This week, we honor the life and legacy of Walter Brueggemann, one of the most influential biblical scholars of our time. His passing is not only a loss for the academy but for every preacher who has ever opened his commentaries, wrestled with his challenges to the text, or found new courage in his unflinching call to prophetic ministry.
Brueggemann was more than a scholar. He was a truth-teller. He held the tension between faith and reality, history and hope, orthodoxy and imagination. He taught us that the Bible is not flat or fragile. It is alive. It breathes. It disrupts.
In Real World Faith, Brueggemann challenged us to view the Bible not as a collection of ancient tales but as an urgent summons to live faithfully and differently in the here and now. His work called us to take Scripture seriously enough to let it shape how we move through the world and how we love our neighbor, speak truth to power, and practice justice in real time.
What set Brueggemann apart was his insistence on biblical accuracy without biblical idolatry. He revered the text but never at the cost of honesty. He taught us to wrestle with Scripture the way Jacob wrestled with the angel, boldly, prayerfully, wounded, and blessed.
He showed us how lament is sacred. How tension in the text is not a problem to be solved but a truth to be embraced. He urged us not to clean up the messiness of Scripture but to let it speak in its raw, unvarnished voice. Because in that honesty, God speaks.

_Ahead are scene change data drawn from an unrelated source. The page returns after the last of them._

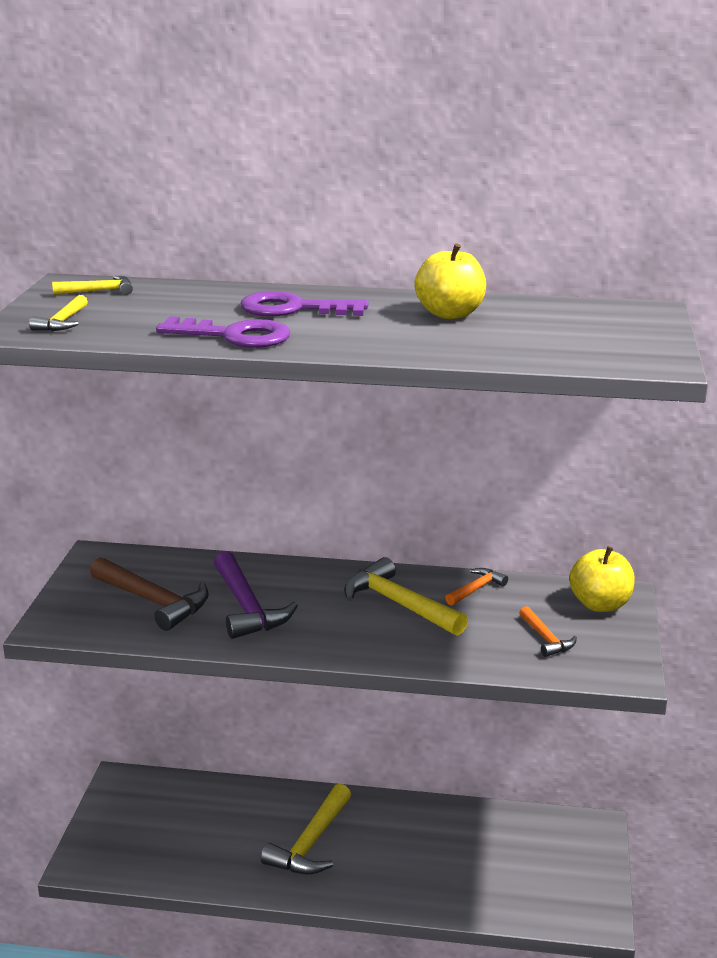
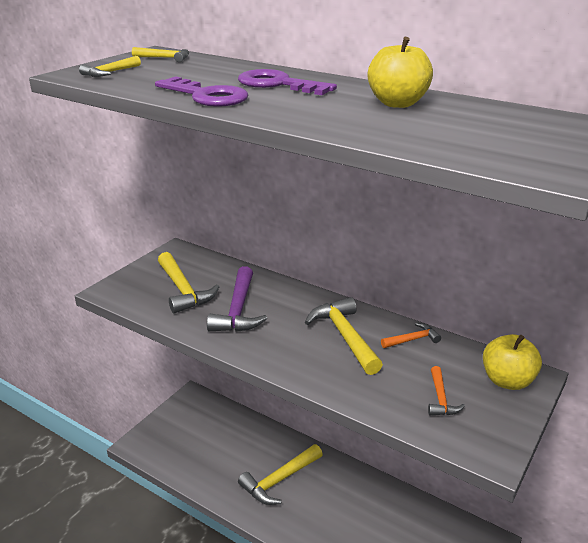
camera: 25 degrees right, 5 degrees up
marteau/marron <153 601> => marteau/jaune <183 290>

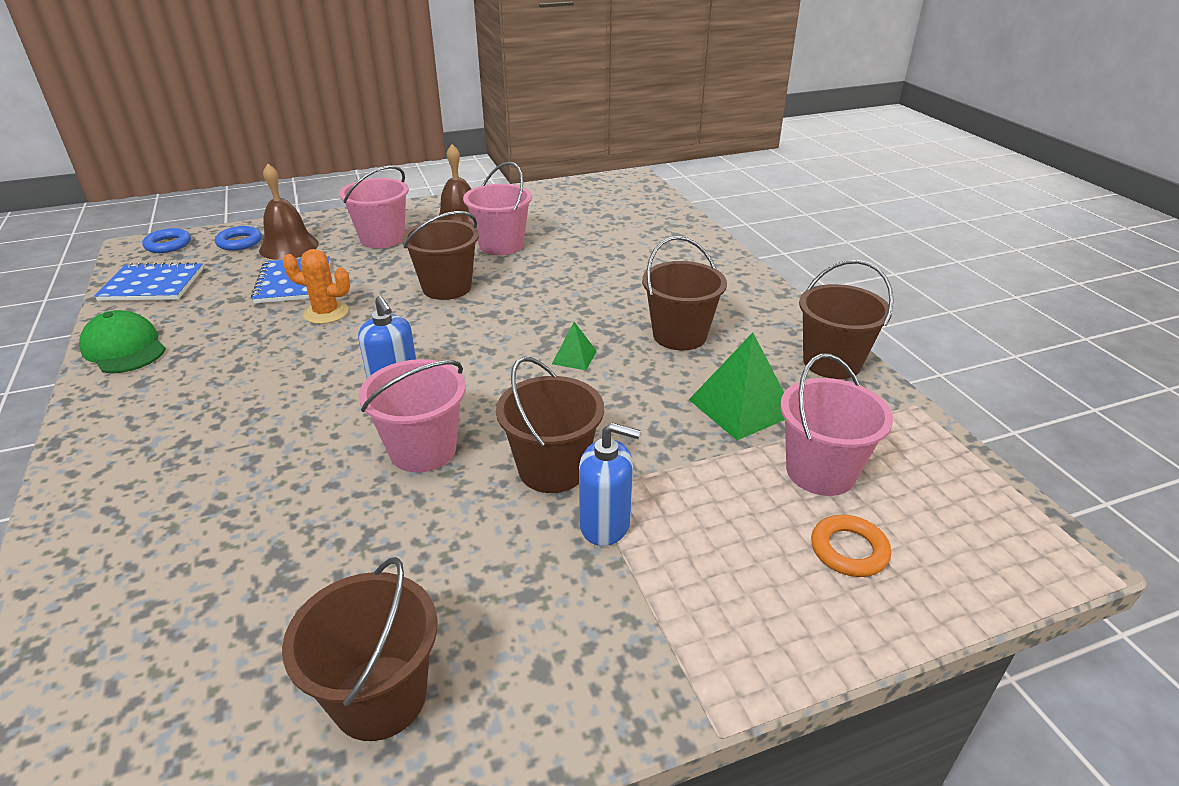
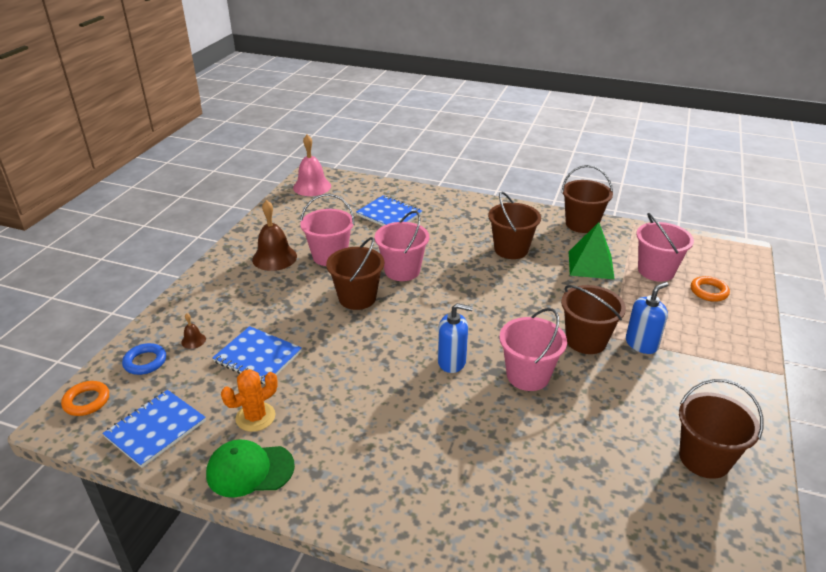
camera: 50 degrees left, 0 degrees up
anneau/bleu <168 245> => anneau/orange <86 401>
cloche/marron <289 247> => cloche/marron <193 340>, x0.46
cactus/orange <326 313> => cactus/orange <255 417>, move
seau/rose <382 238> => seau/rose <402 270>, move
pyramide/vert <574 357> => nothing
nothing => cloche/rose <312 186>
nothing => carnet/bleu <389 215>

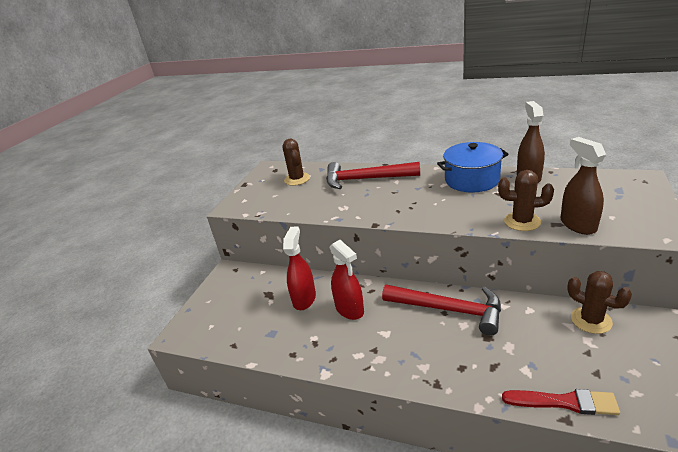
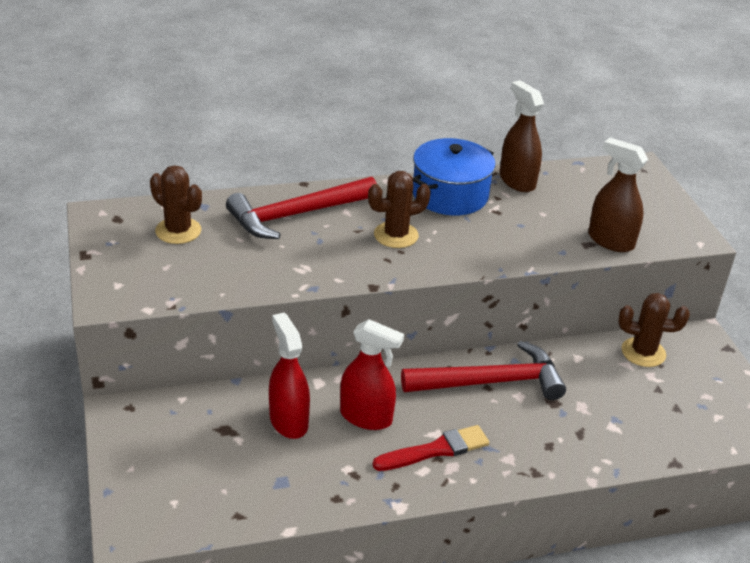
camera: 40 degrees left, 5 degrees up
cactus/marron <522 221> => cactus/marron <396 235>, move
pinceau/rouge <564 402> => pinceau/rouge <435 450>, move

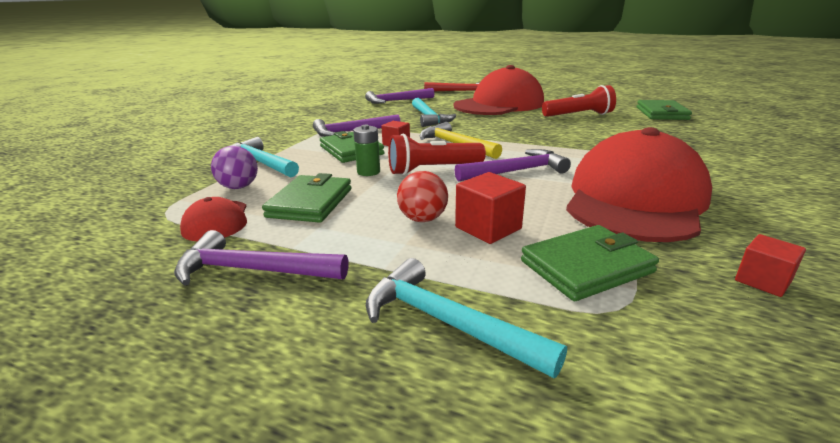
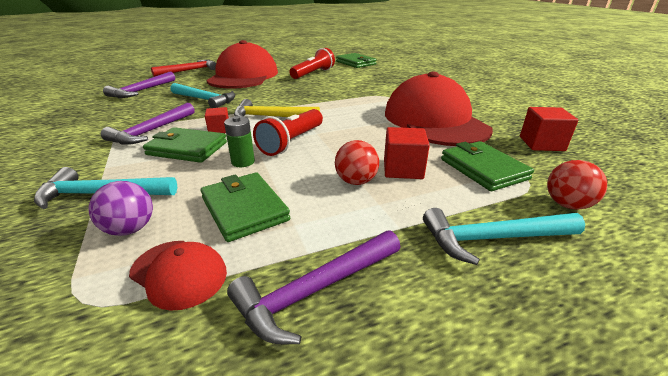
camera: 45 degrees left, 5 degrees up
marteau/violet <516 171> => nothing
portefeuille/vert <586 266> => portefeuille/vert <483 169>, 45 degrees counterclockwise
cube/rouge <762 281> => cube/rouge <541 144>, x1.51
nothing => balle/rouge <567 205>

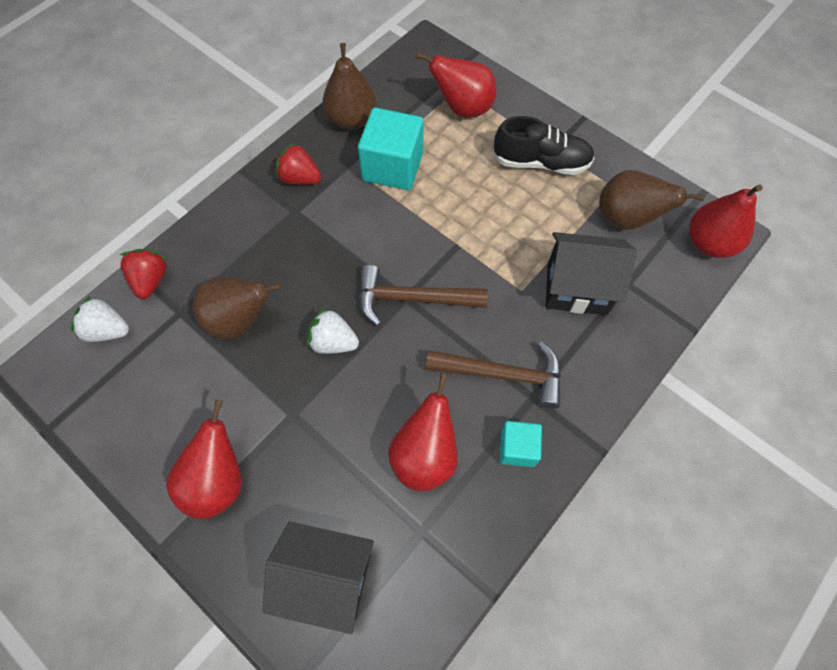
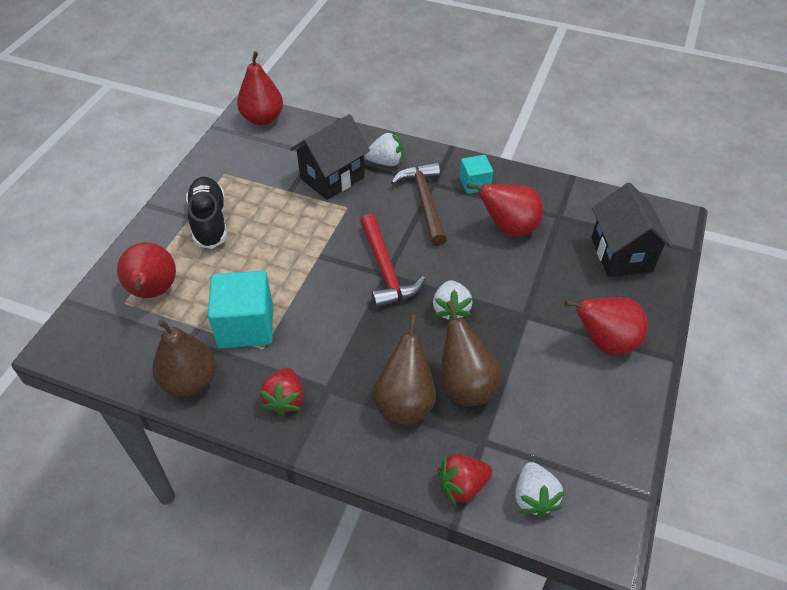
camera: 110 degrees left, 15 degrees down
marteau/marron <413 299> => marteau/rouge <385 270>
maison/noir <576 288> => maison/noir <332 178>, 60 degrees clockwise
poire/marron <626 218> => poire/marron <405 403>, move
nothing => fraise/blanc <386 162>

Brueggemann was not afraid to speak about the social dimensions of faith either. He challenged the church to see beyond its walls, to stand in solidarity with the suffering, and to reclaim its prophetic vocation in a world of despair and denial. He reminded us that faith was never meant to be privatized or sanitized but lived out in community with courage and compassion.
Walter Brueggemann did not give us easy answers. He gave us better questions. And in doing so, he shaped a generation of preachers to stand in pulpits with both reverence and responsibility.
His voice now joins the great cloud of witnesses. But his words remain. His books still line our shelves. His insights still stir our spirits. His faithfulness to the Word still challenges us to be faithful in ours.
Thank you for giving us the truth about the truth.
We will miss him. But we will also carry him with us every time we open the Bible and dare to tell the truth.
Rest well, Dr. Brueggemann. You helped us see the text. And through the text, you helped us see God.